Then we moved into the first part of brisket. Again, seeing how each pitmaster differed between their prep and products used was nice. Better than that though was knowing that we would get to taste the two side by side to compare and contrast.
Dinner is one of the last things on the docket for the day. It was comprised of an amazing smoked skirt steak, smoked pork loin and sides. To say it was fantastic is again an understatement. I have never in my life been so sick from eating so much in a given day, but so happy at the same time. We all had eaten so many of the ribs tasting the difference between Compart Duroc pork vs regular pork that dinner was nearly an afterthought for most of us. That did not deter us from enjoying a great dinner though.
After dinner there was a recap of the day along with a final Q&A. I would like to say we all went out and had a beer after that, but seriously we all went straight to the hotel and tried to sleep off the food coma.
After about 12 hours sleeping off the food coma and information overload from the previous day we started again at 8am. Before I really get into Day 2 let me side track for a minute and highlight something that I really liked. Barbecue Live used a camera focused on the presenter’s hands and this was shown on a 40in television. This was great because in some classes a gaggle of students cram around the presenter and only those in the first row or two get to see precisely what is going on. In this set up people could also sit back and check out the television which lessened the need to be shoulder to shoulder with the presenter. That’s not to say you couldn’t literally stand next to Malcom and Mark during the whole class, you could, the camera set up just allowed a fair view for all. So often times many would gather up close to the television as well, it was really neat to see.
First up was the wrapping of butts and briskets, followed by building of parsley boxes. As with all previous topics everything was well covered and all questions answered including injection and mop recipes.
Next pork blind boxes were covered in depth. I will say this is yet another topic where the quote “we will show you how to build boxes that judges can’t help but score well” rang true. Waylon spent a long time going over every aspect of exactly how he perfects his box and it was great to see firsthand the level of care that goes into that box.
Whole hog presentation was next. Mark went through basically a MBN presentation explaining where he would pull from and why. He even managed to show me some cuts deep inside the hams that I never really noticed before. Again, demonstrating his amazing knowledge of the anatomy of the hog and proving why he has won MIM a few times.
Lunch consisted of the whole hog and if you’ve never bellied up to a whole hog you are missing out.
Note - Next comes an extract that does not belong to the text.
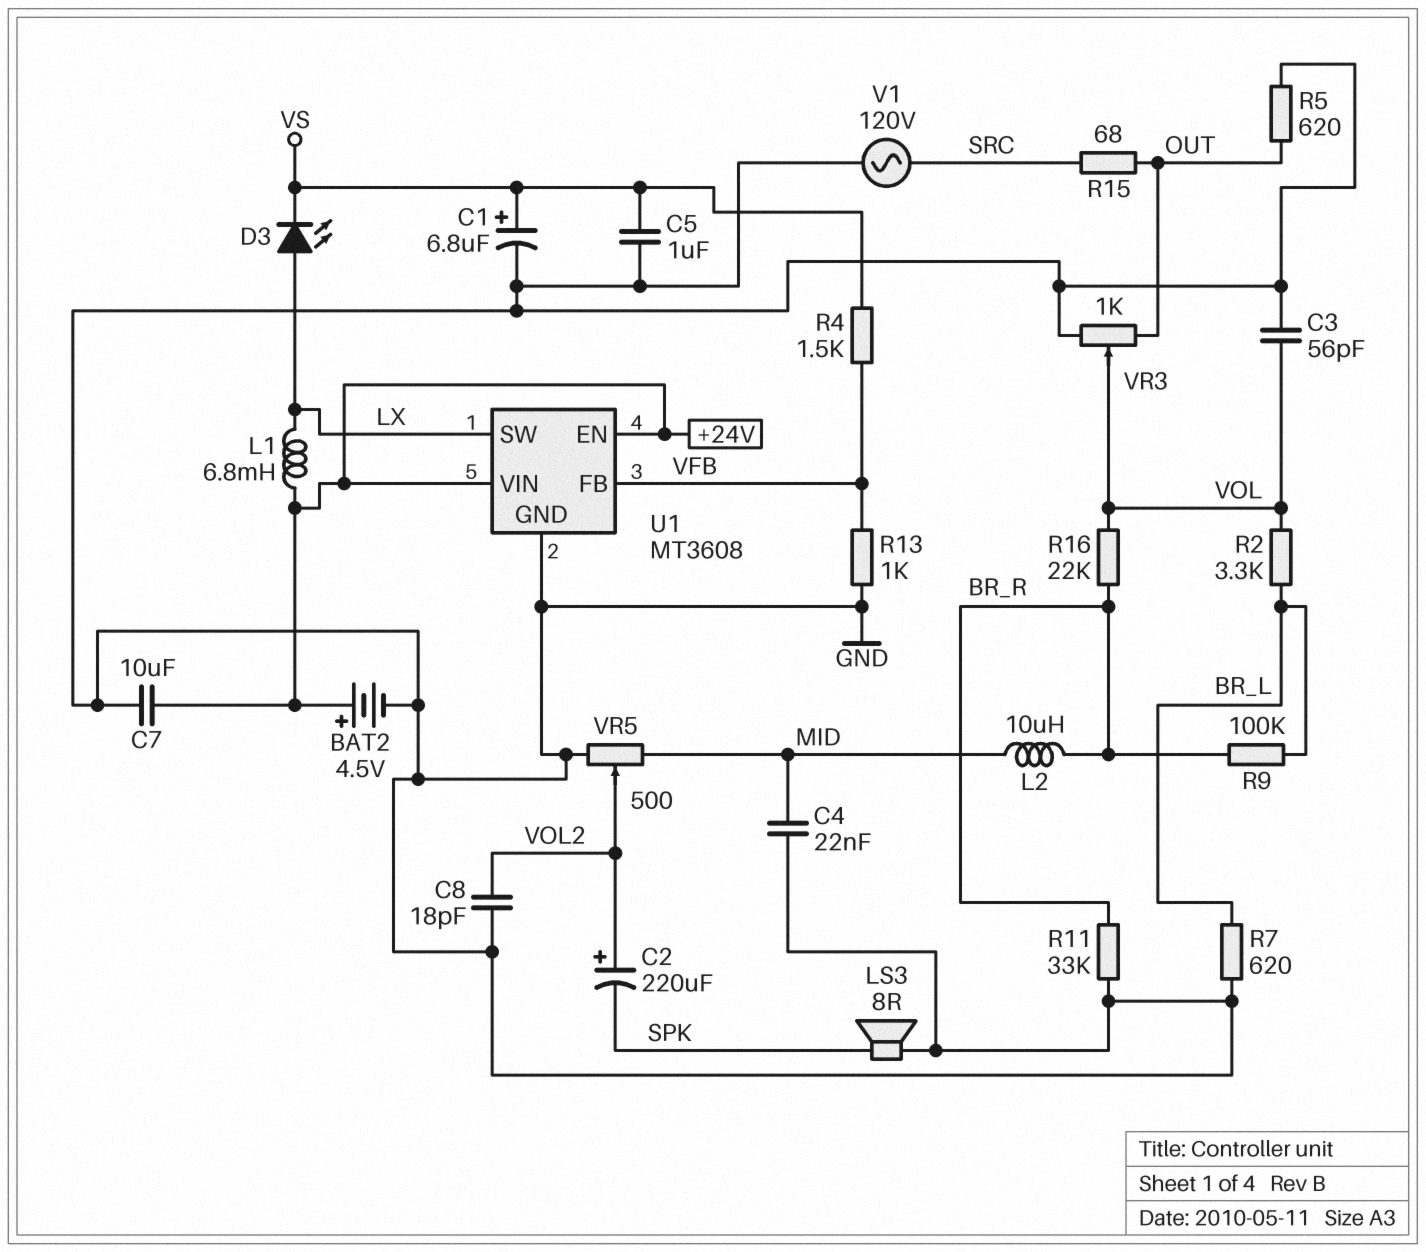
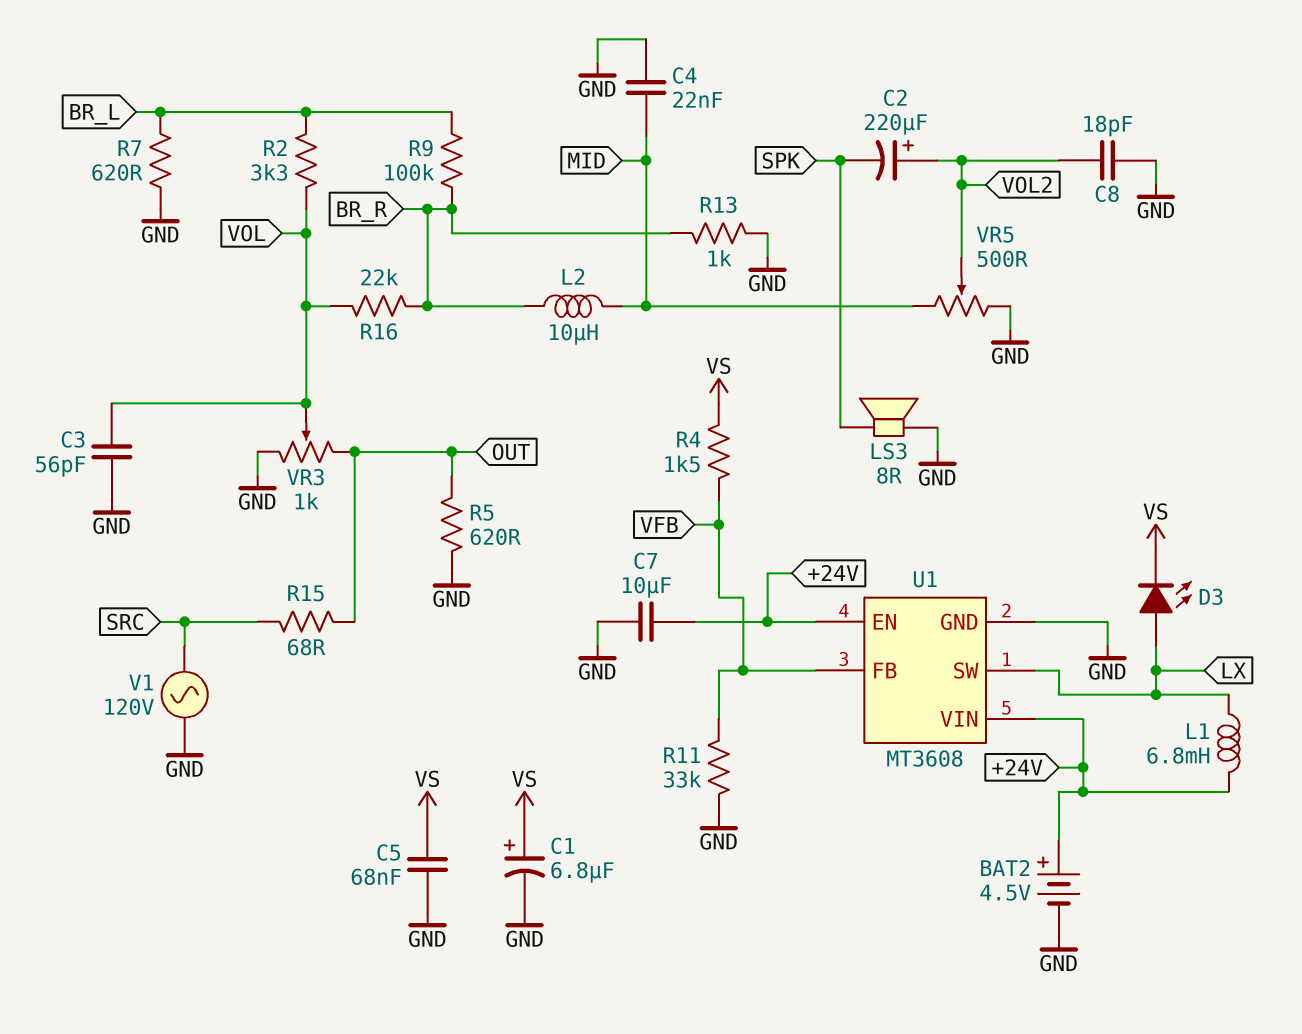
C5: 1uF (GND, VS) -> 68nF (GND, VS)
R11: 33k (BR_R, GND) -> 33k (GND, VFB)
R13: 1k (GND, VFB) -> 1k (BR_R, GND)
To me it is still the pentacle of pork and why we cook whole hog. It was awesome to contrast our flavor profiles with Mark’s and get a good feel for where we stand. That piece of info alone was worth the cost of admission for us.
The class concluded with barbecue business and marketing. It was interesting to hear how different the paths to success were for Killer Hogs and Sweet Swine O’ Mine. Again all questions were answered all things good, bad and ugly were discussed. This info would be invaluable to new teams or a budding sauce/rub company. This section alone if expanded on could be a complete day and honestly I would love to see it expanded and a few more sauce and rub companies invited to the table to add even more diversity to the conversation. I for one would make the trek in a heartbeat to be a part of that panel.
So what is the take away on Barbecue Live? Honestly, it is one of the best classes in the country bar none. While it may be a newer class, it is done right and doesn’t miss anything. If I knew absolutely nothing about barbecue I might find the class, perhaps, a little advanced. But if I knew that little about barbecue I would honestly be spending my time on the internet watching videos from How To BBQ Right, researching, reading forums and putting into practice what I found before I was willing to part with my money for an experience like this. On the flip side of that coin, this class would put a fair pitmaster over the top and on the winning track quickly. Some may find the level of information off putting since it is so in depth, but as someone who has done this for a long time I still found many tidbits of information that were well worth the cost. The class does not pretend to make you a Killer Hogs or Sweet Swine O’ Mine clone, but they do promise to help you become the best pitmaster you can be and I think they more than deliver on that promise. So hit up the website and sign up, you won’t be disappointed.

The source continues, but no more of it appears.